[TUTORIAL] [DHCP] Cluster deployment

esi_y

Renowned Member
Nov 29, 2023
1,717
264
63
github.com
This is one of the most common unwelcome surprises for the uninitiated of this day and age when first-time installing PVE: static network configuration [1]. And why is it necessary? Well, it is NOT.

NOTE: This guide may ALSO be used to setup a SINGLE NODE. Simply do NOT follow the instructions on the Clustering part anymore. You can choose between Debian, ISO or Auto installation. If you cannot satisfy the prerequisites below, you may still check simplified guide on single node setup with mDNS.

DISCLAIMER This is NOT a guide that suggests continuously recycling IP addresses with short leases, or casually changing hostnames during the normal course of cluster operation.

You WILL suffer from the same issues should your node IP or hostname change as with static configuration in terms of managing the transition.

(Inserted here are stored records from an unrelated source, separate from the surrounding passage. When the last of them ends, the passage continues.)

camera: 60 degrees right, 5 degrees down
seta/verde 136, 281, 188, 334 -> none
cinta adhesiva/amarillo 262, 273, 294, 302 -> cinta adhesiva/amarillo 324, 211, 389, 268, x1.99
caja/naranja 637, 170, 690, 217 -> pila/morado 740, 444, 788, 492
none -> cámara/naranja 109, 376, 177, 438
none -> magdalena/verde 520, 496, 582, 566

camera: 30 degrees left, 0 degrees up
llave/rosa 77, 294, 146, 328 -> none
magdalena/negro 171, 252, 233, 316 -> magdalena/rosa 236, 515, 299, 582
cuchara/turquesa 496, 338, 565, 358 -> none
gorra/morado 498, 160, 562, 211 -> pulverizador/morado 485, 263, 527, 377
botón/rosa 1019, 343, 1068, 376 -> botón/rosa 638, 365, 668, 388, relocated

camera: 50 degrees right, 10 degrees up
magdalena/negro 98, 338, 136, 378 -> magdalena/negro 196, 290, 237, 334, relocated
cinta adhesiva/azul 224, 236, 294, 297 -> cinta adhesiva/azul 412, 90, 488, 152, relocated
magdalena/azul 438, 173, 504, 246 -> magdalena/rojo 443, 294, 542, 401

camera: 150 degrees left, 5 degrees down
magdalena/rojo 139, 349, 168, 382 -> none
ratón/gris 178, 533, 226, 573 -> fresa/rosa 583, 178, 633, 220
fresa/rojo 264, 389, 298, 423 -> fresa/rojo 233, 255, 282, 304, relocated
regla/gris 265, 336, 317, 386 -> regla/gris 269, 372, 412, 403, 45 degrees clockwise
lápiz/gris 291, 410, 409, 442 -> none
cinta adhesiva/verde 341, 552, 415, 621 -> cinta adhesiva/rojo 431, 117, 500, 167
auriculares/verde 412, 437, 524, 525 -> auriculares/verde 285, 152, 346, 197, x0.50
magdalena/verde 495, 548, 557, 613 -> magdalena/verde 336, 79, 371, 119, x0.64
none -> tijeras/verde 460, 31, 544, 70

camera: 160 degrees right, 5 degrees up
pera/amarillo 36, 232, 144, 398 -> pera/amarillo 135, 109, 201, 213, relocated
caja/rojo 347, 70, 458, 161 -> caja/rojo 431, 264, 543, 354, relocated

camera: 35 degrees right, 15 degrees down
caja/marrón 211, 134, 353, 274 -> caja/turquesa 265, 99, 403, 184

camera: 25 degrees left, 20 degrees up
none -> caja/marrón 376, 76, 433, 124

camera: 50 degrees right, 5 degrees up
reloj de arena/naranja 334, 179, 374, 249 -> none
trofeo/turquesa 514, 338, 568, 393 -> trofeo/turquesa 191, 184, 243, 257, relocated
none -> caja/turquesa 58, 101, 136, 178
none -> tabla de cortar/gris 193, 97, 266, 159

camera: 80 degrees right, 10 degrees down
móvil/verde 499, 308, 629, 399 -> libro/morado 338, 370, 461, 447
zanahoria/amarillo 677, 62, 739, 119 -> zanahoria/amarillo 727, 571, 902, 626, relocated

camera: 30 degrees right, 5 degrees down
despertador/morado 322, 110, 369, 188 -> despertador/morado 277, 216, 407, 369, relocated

While it actually is possible to change both without a reboot (more on that below), the intended use case is to cover a rather static environment, but allow for centralised management.

Be it a simple homelab install where you just want to keep everything tidy with DHCP (why should PVE be special?), or a professional deployment where you already have well set up infrastructure (what is the DHCP & DNS for?) and cannot afford the headaches with an individually misconfigured node, or a testbed where you assemble and dismantle a cluster in no time several times over (and Ansible feels so wrong to manage this), you will want to have network configuration managed outside of the nodes, if for no other reason, at least to be able to connect to them reliably from outside the cluster, or even just to discover them.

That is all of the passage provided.